BMS integration via Ixxat CANbridge

BMS integration made easy:

Simultaneous CAN communication via bridge

In modern e-production lines in the automotive industry, reliable and efficient battery management systems (BMS) are essential. Extensive data about the capacity of battery cells, charge cycles, health states, or thermal management have to be continuously read out or monitored by central control instances in battery management systems. The communication between the individual battery cells (BMS) and the higher-level energy management system (EMS) must remain efficient, scalable, and yet individual. The Indian battery manufacturer Ador Digatron relies on an HMS solution here for simultaneous integration of several BMS via a central EMS. In this way, the data from every individual battery can be simultaneously recorded and evaluated in an EMS.

Central control: All BMS via one EMS

The integration of several battery packs with identical communication protocols in a single master system posed a major challenge for the Indian-German joint venture Ador Digatron. Each battery pack (BMS) has thus far used the same extended identifier (29 bit) and could therefore not be differentiated by the EMS. Using extended identifiers allows more complex network structures with more participants and more unique IDs to be mapped. New devices can then be more easily integrated into existing networks without having to assign new IDs – the scalability increases.

Every BMS requires CAN messages with unique identifiers in order to ensure it functions correctly. This could not be implemented in the customer’s production environment. The previous method of generating individual requests for each battery pack was inefficient and led to considerable delays in the production process. So they were looking for a tool that could be used to reroute the CAN identifiers, i.e. individually define them, and to set the baud rates. In addition, it was to be possible to use as many CAN channels as possible at the same time.

One bridge for all 

To solve this problem, the CANbridge NT420 from HMS Networks was implemented. This intelligent CAN-to-CAN bridge allows the connection and communication between different CAN and CAN-FD networks, even if these use different baud rates and frame formats. The device offers enhanced functions, such as filtering, identifier changes, and data mapping.

Three BMS are connected per bridge via the four independent CAN channels. The fourth channel of every bridge is needed as a connection to the downstream embedded controller in the control cabinet. Several bridges together deliver the collected CAN data to this controller, which transfers via TCP/IP the CAN signal to the Ethernet required in the EMS.

In addition to the identifier change, Ador Digatron also benefits from the integrated galvanic isolation. Battery systems are often exposed to high voltages, which can damage other components in the network and lead to machine downtimes. Every CANbridge is fused up to 1,000 V, stabilizes communication, and protects all other system participants.

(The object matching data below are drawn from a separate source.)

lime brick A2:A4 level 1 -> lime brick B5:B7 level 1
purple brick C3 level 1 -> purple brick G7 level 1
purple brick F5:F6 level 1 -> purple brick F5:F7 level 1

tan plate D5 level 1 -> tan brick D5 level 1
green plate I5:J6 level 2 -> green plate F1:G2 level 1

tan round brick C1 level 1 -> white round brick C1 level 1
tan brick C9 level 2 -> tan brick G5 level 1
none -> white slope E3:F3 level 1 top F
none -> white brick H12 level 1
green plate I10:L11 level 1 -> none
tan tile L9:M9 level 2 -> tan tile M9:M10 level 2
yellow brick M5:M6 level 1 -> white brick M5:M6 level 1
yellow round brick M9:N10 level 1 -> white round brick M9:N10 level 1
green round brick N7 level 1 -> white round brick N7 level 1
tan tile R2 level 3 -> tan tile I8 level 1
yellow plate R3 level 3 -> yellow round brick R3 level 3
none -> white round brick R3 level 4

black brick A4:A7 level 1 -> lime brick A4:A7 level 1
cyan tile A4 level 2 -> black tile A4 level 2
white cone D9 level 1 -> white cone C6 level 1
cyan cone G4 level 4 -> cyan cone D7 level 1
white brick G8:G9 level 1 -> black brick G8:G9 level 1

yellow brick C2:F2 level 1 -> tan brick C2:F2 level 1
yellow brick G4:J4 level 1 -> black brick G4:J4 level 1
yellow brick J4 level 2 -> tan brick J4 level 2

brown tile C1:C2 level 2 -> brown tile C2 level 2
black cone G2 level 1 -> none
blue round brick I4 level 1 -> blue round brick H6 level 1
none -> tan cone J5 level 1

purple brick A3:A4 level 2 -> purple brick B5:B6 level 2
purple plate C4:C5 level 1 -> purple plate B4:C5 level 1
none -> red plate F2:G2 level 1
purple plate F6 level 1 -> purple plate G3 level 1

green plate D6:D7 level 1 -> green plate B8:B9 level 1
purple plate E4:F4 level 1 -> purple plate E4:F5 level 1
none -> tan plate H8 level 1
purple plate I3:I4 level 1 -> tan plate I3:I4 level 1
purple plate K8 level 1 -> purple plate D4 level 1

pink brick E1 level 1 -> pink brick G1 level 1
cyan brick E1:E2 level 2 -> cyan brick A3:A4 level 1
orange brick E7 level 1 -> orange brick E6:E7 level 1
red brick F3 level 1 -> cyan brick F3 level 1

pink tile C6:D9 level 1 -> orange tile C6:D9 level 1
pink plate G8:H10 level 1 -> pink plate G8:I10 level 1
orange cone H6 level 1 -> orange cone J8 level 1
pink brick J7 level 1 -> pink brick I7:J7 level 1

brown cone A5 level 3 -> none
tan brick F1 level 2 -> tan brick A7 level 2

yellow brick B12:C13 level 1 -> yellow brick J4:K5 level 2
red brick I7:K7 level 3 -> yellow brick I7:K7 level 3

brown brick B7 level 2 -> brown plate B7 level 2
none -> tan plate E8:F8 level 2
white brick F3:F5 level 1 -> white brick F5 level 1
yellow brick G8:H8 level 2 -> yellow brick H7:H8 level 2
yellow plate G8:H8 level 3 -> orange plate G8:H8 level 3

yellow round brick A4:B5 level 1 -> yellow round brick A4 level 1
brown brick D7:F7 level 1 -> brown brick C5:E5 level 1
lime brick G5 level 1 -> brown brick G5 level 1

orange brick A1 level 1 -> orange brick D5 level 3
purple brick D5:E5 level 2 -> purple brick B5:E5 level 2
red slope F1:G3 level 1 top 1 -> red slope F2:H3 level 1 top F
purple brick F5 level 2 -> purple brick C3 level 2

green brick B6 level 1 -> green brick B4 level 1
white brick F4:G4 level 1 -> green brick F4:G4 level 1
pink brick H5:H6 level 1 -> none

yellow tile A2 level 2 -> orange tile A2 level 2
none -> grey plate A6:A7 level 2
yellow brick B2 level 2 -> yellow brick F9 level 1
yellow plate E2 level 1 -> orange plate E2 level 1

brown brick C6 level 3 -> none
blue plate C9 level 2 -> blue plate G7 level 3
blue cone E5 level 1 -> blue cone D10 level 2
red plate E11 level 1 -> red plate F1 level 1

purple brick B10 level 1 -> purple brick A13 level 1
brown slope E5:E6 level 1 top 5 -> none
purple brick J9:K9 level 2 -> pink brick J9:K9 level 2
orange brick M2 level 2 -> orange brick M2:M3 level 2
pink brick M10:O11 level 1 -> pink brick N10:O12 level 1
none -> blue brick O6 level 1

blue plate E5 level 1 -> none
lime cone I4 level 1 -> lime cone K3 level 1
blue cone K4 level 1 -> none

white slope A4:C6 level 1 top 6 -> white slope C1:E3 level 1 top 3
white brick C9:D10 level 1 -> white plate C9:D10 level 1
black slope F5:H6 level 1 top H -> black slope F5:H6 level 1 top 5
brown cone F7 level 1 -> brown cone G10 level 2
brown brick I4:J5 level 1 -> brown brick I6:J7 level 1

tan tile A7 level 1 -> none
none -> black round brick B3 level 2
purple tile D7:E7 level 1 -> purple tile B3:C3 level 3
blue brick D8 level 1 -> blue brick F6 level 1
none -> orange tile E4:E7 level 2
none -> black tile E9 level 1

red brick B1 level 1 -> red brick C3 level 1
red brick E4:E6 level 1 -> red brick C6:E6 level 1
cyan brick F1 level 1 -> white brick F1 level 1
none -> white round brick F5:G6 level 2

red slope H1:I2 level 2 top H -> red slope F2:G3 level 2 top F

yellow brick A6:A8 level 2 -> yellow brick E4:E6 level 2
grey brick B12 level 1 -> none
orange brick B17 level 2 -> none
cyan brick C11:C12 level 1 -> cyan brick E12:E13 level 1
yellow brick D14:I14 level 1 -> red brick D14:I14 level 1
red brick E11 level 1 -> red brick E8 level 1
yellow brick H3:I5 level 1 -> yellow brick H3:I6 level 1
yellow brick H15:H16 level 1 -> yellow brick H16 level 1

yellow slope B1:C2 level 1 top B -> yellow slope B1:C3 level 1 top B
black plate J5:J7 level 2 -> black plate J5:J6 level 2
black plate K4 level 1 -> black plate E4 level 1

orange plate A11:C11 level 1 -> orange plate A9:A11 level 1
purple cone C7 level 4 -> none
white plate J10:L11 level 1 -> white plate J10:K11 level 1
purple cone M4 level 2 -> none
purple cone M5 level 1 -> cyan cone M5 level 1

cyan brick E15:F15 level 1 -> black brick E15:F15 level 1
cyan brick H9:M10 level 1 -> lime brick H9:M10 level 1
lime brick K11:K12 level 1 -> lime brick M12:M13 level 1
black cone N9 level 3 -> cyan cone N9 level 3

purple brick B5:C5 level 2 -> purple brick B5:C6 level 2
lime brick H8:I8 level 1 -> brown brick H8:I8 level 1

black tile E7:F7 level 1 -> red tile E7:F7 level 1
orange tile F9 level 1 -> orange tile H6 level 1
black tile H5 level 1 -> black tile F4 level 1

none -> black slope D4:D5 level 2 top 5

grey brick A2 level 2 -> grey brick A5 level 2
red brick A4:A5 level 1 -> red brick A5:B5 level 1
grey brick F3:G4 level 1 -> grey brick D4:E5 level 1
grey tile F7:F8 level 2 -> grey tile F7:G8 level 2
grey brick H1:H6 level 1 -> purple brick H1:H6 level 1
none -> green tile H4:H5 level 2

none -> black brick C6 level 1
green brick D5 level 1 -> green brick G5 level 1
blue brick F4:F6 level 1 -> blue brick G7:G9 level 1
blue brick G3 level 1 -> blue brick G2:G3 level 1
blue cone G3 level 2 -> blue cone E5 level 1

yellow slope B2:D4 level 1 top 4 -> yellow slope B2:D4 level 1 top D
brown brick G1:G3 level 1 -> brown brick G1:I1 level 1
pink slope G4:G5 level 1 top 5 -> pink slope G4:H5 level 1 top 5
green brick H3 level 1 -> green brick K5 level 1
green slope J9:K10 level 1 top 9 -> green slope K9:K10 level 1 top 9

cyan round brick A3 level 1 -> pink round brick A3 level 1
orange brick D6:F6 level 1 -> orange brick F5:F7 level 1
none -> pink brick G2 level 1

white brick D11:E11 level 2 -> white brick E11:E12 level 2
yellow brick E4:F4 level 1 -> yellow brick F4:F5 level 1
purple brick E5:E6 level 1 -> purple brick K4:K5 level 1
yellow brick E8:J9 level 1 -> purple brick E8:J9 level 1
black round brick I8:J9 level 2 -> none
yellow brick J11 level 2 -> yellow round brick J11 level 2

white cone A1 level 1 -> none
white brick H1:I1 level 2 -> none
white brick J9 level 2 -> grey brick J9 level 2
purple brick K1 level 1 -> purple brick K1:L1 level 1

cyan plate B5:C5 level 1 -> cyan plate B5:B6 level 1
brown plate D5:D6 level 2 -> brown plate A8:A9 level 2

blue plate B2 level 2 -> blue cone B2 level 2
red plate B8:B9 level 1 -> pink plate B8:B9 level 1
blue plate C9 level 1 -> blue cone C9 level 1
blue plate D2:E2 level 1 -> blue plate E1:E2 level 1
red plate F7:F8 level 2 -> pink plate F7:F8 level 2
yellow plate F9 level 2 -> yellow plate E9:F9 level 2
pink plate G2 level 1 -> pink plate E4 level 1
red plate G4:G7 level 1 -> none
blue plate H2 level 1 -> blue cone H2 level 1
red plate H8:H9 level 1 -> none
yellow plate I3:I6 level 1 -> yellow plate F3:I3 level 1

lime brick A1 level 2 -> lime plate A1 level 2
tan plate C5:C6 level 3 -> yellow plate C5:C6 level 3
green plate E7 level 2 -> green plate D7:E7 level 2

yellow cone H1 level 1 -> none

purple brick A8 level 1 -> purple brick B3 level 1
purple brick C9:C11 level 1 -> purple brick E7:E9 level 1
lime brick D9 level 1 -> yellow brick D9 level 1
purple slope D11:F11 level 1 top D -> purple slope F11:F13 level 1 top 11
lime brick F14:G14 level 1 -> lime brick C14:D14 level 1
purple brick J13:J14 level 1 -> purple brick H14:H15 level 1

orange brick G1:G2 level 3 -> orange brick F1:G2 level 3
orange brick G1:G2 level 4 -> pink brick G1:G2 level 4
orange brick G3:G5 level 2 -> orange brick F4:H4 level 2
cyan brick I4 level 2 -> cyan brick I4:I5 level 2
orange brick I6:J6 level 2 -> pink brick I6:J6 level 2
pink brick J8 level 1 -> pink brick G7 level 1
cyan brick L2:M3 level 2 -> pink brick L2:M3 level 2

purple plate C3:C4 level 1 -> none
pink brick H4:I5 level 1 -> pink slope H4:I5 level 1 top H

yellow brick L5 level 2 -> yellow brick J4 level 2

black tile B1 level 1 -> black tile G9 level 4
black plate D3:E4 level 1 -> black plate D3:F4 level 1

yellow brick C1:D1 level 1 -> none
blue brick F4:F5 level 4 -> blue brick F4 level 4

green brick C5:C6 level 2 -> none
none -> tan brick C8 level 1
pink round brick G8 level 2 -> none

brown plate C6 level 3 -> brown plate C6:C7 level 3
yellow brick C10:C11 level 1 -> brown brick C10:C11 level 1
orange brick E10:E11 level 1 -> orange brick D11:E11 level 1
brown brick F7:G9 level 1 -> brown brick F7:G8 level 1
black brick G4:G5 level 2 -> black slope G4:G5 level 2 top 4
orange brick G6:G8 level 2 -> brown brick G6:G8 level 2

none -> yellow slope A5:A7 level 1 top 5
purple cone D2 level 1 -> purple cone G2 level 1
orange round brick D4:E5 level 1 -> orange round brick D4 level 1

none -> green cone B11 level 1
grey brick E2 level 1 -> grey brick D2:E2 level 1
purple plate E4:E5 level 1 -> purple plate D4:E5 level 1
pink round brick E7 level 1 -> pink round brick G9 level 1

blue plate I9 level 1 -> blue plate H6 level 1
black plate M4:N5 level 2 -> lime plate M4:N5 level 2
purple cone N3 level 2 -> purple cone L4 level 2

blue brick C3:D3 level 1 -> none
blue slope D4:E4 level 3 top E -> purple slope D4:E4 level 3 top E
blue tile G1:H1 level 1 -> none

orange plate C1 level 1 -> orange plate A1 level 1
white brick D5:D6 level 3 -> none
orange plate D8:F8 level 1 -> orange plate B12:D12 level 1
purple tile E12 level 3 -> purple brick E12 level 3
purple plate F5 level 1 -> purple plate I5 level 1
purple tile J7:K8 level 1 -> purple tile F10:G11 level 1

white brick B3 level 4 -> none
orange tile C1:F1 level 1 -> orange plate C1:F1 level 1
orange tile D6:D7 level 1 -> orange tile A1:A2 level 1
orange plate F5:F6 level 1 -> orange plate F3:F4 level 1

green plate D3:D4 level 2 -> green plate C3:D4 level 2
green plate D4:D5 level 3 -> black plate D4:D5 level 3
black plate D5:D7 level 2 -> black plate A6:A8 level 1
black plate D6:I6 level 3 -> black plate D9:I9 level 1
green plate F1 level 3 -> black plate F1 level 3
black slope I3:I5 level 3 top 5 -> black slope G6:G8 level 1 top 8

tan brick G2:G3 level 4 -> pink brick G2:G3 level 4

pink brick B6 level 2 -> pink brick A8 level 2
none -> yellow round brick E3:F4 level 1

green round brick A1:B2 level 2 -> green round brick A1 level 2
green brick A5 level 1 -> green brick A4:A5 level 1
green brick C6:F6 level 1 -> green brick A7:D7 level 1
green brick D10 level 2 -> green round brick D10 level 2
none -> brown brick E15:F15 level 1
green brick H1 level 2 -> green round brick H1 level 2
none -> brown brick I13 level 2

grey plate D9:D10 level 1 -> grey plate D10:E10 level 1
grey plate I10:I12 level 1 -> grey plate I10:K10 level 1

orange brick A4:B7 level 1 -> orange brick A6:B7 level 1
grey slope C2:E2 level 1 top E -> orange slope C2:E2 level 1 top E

Hardware and software working in harmony: The integration

The software integration of the battery management system (BMS) occurs via several programs in order to ensure a seamless and efficient communication between the different components. One of the main tools was the CAN-Gateway Configurator from HMS. This Windows-based configuration tool allows for the simple configuration of the bridges via USB. It plays a key role in adjusting and translating the CAN commands for every single battery unit.

Another key tool is Cangui, a graphical user interface for creating CAN tasks. The Cangui tool generates Pascal files, which are integrated into the EMS program. These files allow the received CAN messages to be parsed and converted into EMS variables, which can be used in the entire test program. This ensures a precise and consistent data processing within the system.

The BUSMASTER tool is used to simulate and analyze the CAN communication. This open-source software is used to monitor, analyze, and simulate CAN messages and was used as a virtual BMS in this project. The BUSMASTER tool makes it possible to thoroughly check and validate the communication protocols before the actual hardware is implemented.

By using these specialized software tools, it was possible to successfully integrate the different BMS components. The careful configuration and simulation ensured a smooth and reliable data transmission, which led to an improved system performance and reliability of the Ador Digatron systems.